Armenia to open doors of U.S.-built biolabs to Russia
The labs have been a favorite
target of Russian state-run media scaremongering. Now, with a new
agreement with Yerevan, Moscow should get full access.
Giorgi Lomsadze
Oct 29, 2019
The Richard G. Lugar Center for
Public Health Research, outside Tbilisi, is purportedly the mothership
in a network of U.S. bioweapons labs in the post-Soviet space, according
to Russian government officials. (photo: U.S. Army Lt. Col. Jamie Blow)
Armenia is going to give Russia permanent access to its
Pentagon-sponsored biological labs – a regular source of propaganda and
paranoia in Moscow. The access could give the Kremlin peace of mind
about the American labs in the South Caucasus and potentially spoil
Russia’s favorite anti-American germ-war conspiracy theory.
Russia’s influential daily, Kommersant, reported
on October 25 that Moscow and Yerevan are about to ink a memorandum
allowing Russian health and military officials to observe the workings
of U.S.-sponsored biological labs in Armenia. Kommersant’s sources said
that the memorandum will be signed during Russian Foreign Minister
Sergey Lavrov’s upcoming visit to Armenia, planned for November 10 and
11.
Armenian Prime Minister Nikol Pashinyan corroborated the report in an
interview published by Kommersant three days later. “We are still
working on the text of the memorandum,” Pashinyan said.
“The main purpose of this document is to honor the interests of all
sides, to make sure that nobody, none of our partners, have any fears
about the labs.”
The Kremlin has long seized on the story of the U.S.-backed biolabs in its neighborhood, claiming
that the Pentagon is weaponizing germs in them for a potential
biological and chemical offensive on Russia. Moscow helped spread
seasonal outbreaks of fear-mongering in its state-run news, complete
with murky reports of suspicious human and animal deaths in the vicinity
of the labs. Washington went to lengths to pacify Moscow, arguing that
the labs are there to study and prevent epidemiological threats.

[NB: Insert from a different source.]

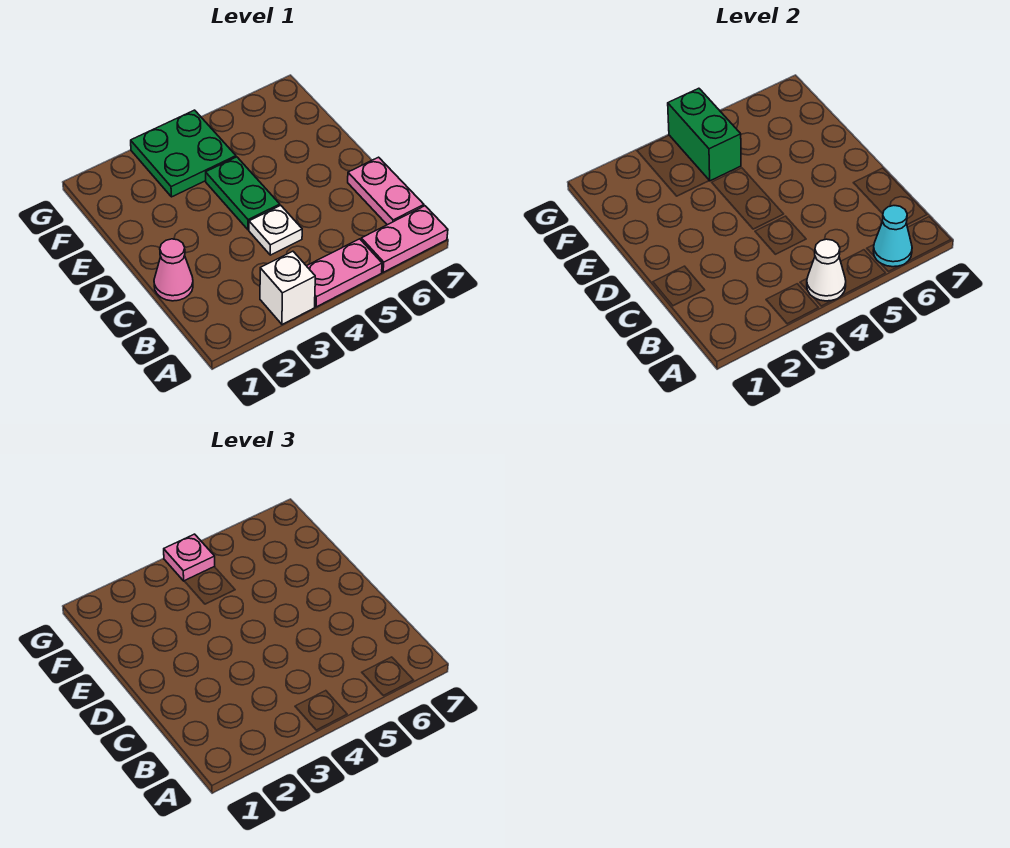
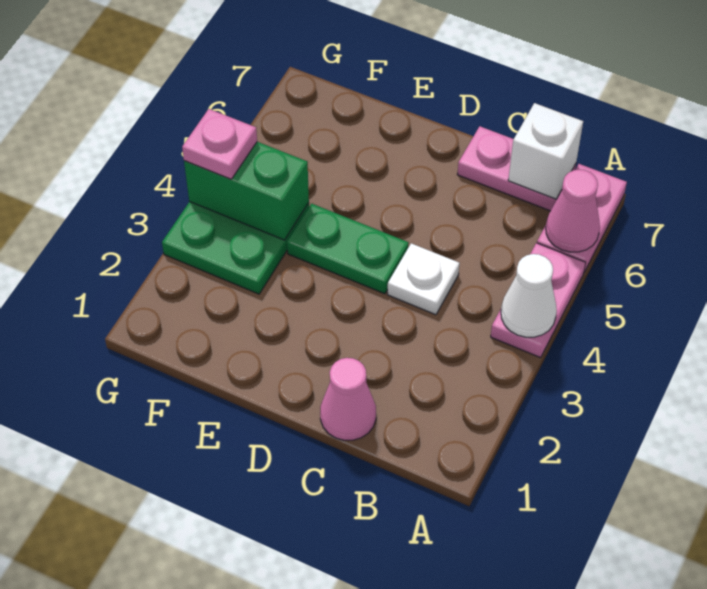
white brick A3 level 1 -> white brick B7 level 2
cyan cone A6 level 2 -> pink cone A6 level 2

Russia’s ire has been mainly focused on Georgia, a close U.S. partner
and one of Moscow’s top antagonists in the former Soviet space. A
flagship laboratory in Tbilisi named after U.S. Senator Richard Lugar,
known as “the Lugar Lab,” has been Moscow’s favorite punching bag, but
Russian ally Armenia also took hits over its own lab.

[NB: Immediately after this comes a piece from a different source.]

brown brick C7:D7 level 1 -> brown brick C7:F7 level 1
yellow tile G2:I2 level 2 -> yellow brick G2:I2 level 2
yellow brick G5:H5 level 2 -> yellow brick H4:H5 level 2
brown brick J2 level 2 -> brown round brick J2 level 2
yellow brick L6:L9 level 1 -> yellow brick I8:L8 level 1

Georgian and Armenian health authorities have taken delegations of
Russian scientists and journalists on tours of the labs in attempts to
placate Russian concerns, but thus far to no avail. “All claims that we
are creating weapons at the laboratory are absurd. The laboratory has a
scientific research mission and is collaborating with both U.S. and
Russia,” the director of Armenia’s Disease Control and Prevention
Center, Artavazd Vanyan, told Sputnik, the Russian news network that has exhaustively covered the labs.
The agreement on access seems set to help take at least the Armenian labs off Moscow’s propaganda hit list.
Giorgi Lomsadze is a journalist based in Tbilisi, and author of Tamada Tales.